Quisiera decírselo a Alicia, pero tiene los ojos desorbitados. Con la mano derecha se tapa la boca. Con la izquierda me sigue apretando, fuerte, el brazo. Vamos, le digo. La sacudo de los hombros y, al fin, reacciona.

La policía no se anima a intervenir y los bomberos que acaban de llegar, tampoco. Un chasquido brusco anuncia el corte de la luz. Ya no hay guirnaldas, solo penumbras y el resplandor de luna que cada tanto se filtra entre las nubes.

Abandonamos las reposeras, volcadas arriba del pasto, como tantas otras. Y nos alejamos pisando basura. Restos de pan, latas de gaseosa, vasos plásticos y servilletas usadas. Giro la cabeza y veo que, a nuestras espaldas, la fila interminable sigue avanzando. Aquiles, en pijama, lidera a ancianos y ancianas que se mueven a los tumbos. Apoyados sobre bastones y trípodes, caminan con torpeza y obstinación por la plaza oscura.

La mayoría del público se aleja lo más rápido que puede. Unos pocos se quedan para intentar entender este espectáculo, el de los viejos y viejas que caminan con las piernas semiflexionadas. Posiblemente se pregunten si, tal vez, alguno de sus propios sentados está en esa larga fila. La panadera de la vuelta, por ejemplo, abraza a una señora con rodete y delantal celeste, que la ignora.

La gente se sigue dispersando en todas direcciones y sin orden alguno. De repente, siento el brazo libre. Alicia desapareció entre la multitud.

Me acurruco contra un árbol, para que nadie me lleve por delante, e intento divisar a mi prima.

Aquiles sube lento las escaleras que conducen al escenario y algunos otros sentados, también. Los siguientes en llegar enderezan sillas y reposeras sobre el césped. Y, pese a que algunas son bastante bajas, logran tomar asiento.

Con dificultad, los sentados empujan dos cañones de humo hasta el borde del escenario.
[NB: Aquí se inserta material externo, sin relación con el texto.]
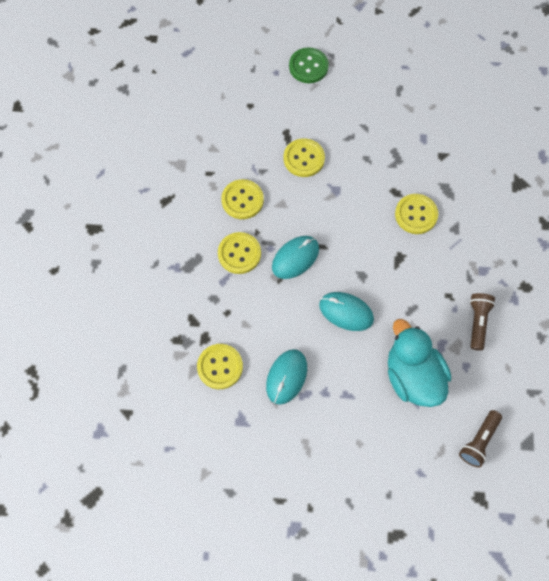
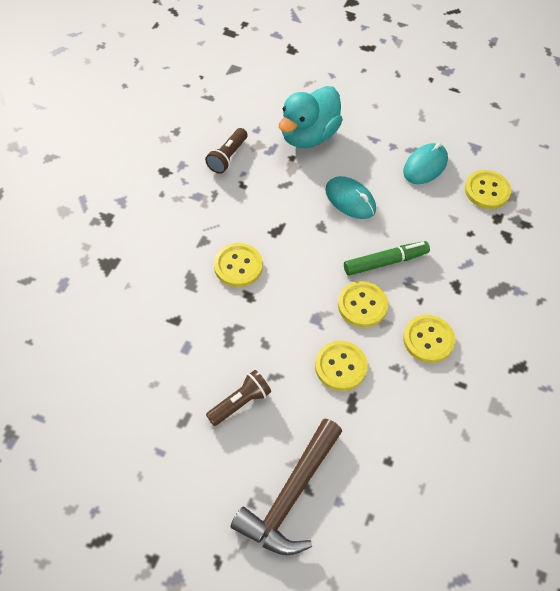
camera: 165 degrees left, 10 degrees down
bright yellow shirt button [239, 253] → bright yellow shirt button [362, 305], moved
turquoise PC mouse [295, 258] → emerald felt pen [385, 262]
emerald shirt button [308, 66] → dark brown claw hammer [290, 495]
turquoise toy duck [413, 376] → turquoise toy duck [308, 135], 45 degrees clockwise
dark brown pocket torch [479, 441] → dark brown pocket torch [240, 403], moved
Y empiezan a tirar un vaho denso y gris sobre la plaza, que me hace toser.

Aquiles toma el centro del escenario. Levanta un brazo con lentitud, en señal de triunfo. Los demás sentados sobre el tablado también levantan como pueden sus brazos encorvados, enflaquecidos.
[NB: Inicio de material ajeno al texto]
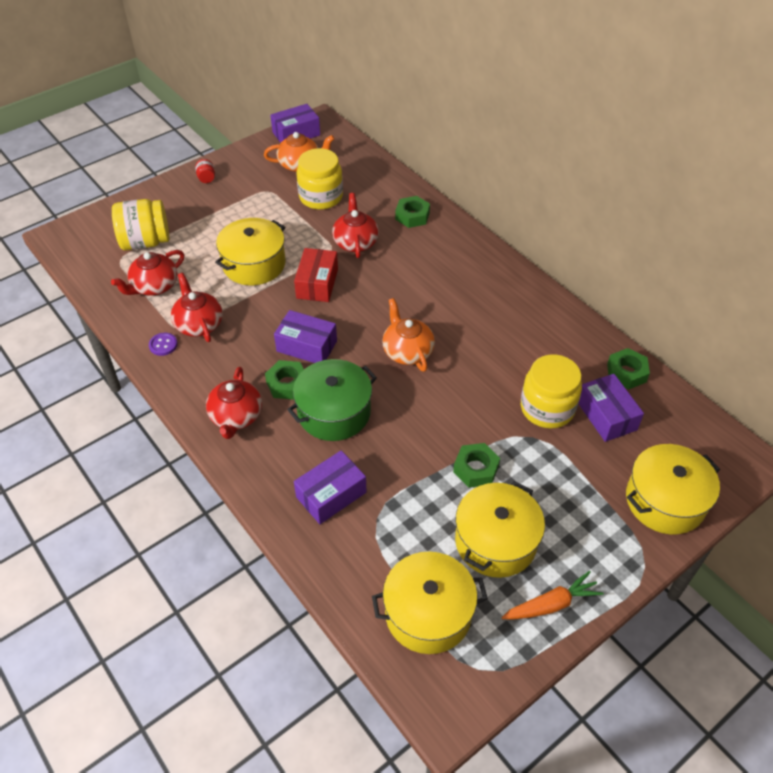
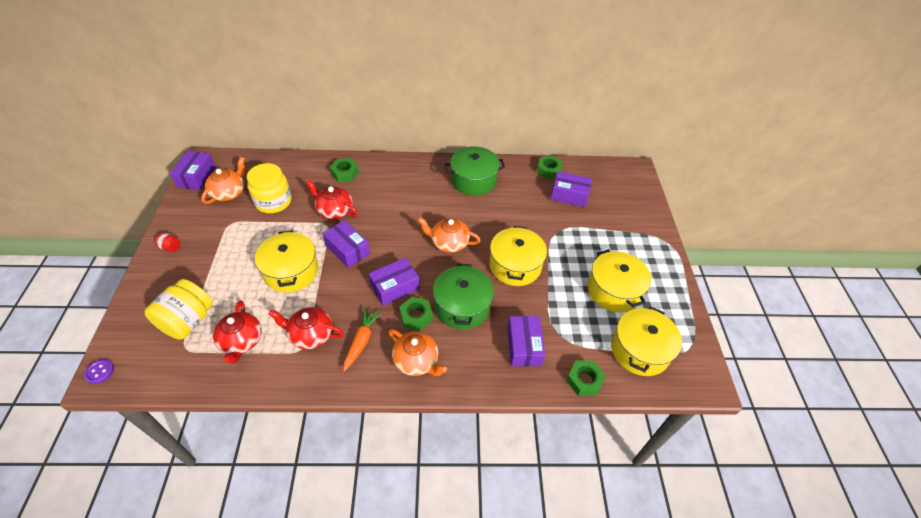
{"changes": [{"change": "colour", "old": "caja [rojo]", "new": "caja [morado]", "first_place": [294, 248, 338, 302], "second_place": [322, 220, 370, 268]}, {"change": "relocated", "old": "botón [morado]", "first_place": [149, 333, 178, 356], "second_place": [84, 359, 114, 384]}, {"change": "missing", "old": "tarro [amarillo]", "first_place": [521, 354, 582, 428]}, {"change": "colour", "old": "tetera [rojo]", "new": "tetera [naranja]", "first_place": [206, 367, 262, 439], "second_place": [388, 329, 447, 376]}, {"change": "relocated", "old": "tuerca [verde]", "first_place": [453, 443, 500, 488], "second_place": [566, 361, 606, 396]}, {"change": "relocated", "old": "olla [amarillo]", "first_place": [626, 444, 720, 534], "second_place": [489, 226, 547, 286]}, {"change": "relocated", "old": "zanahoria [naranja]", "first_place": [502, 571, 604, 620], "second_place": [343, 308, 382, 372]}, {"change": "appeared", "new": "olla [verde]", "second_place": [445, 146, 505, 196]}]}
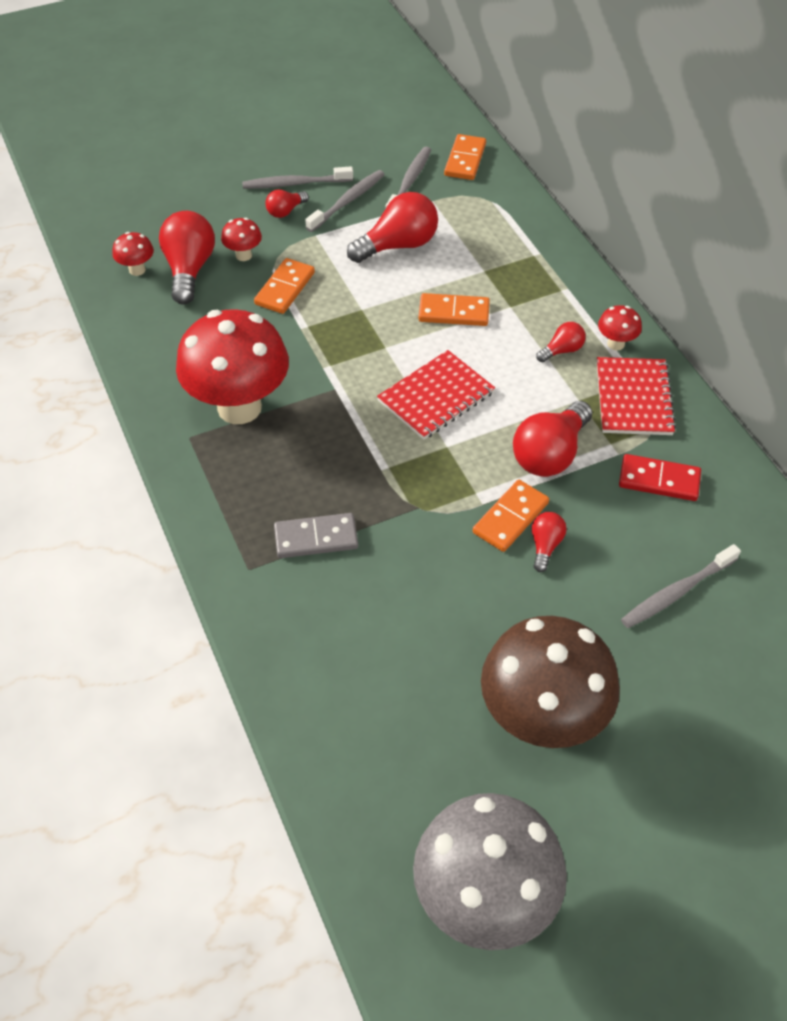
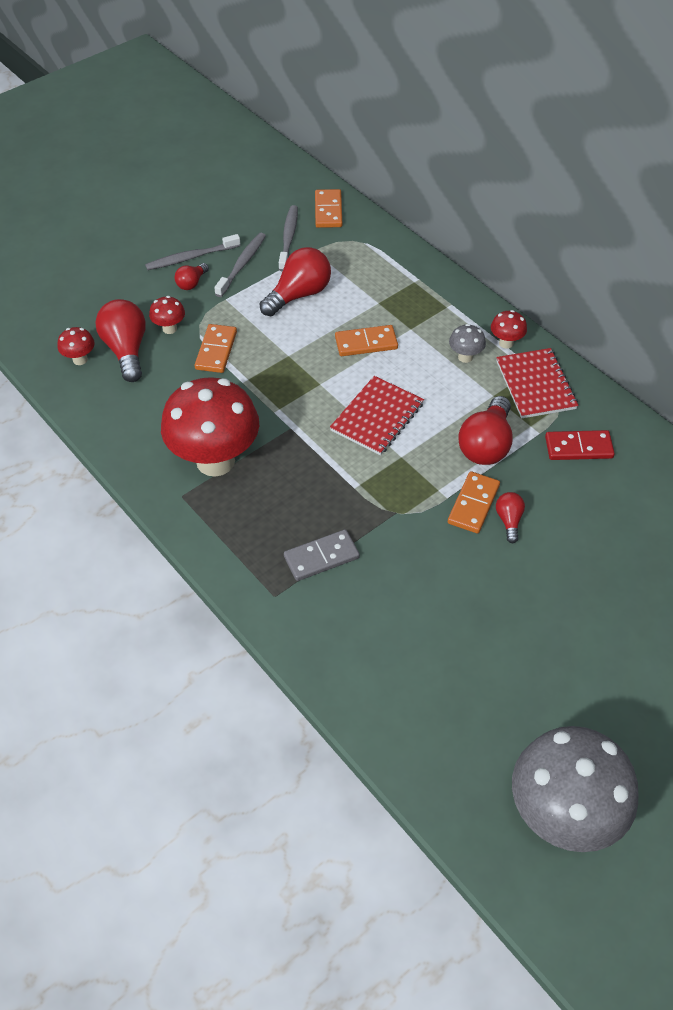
{"changes": [{"change": "exchanged", "old": "bombilla [rojo]", "new": "seta [gris]", "first_place": [536, 322, 586, 363], "second_place": [449, 324, 486, 363]}, {"change": "missing", "old": "cepillo de dientes [gris]", "first_place": [621, 544, 741, 628]}, {"change": "missing", "old": "seta [marrón]", "first_place": [481, 616, 620, 748]}]}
El saludo es correspondido desde las primeras filas de sillas blancas, donde ya no queda nadie del público original. Y los sentados siguen llegando, innumerables. En un desfile torpe, por la diagonal desde el monumento.

Aquiles se para delante del micrófono. Si lo viera mejor, podría decir que hasta, tal vez, sonríe. Entonces habla o, mejor dicho, emite un sonido gutural, larguísimo. Un vocablo lúgubre que se replica. Y retumba en las gargantas de todos los sentados, en la plaza reconquistada.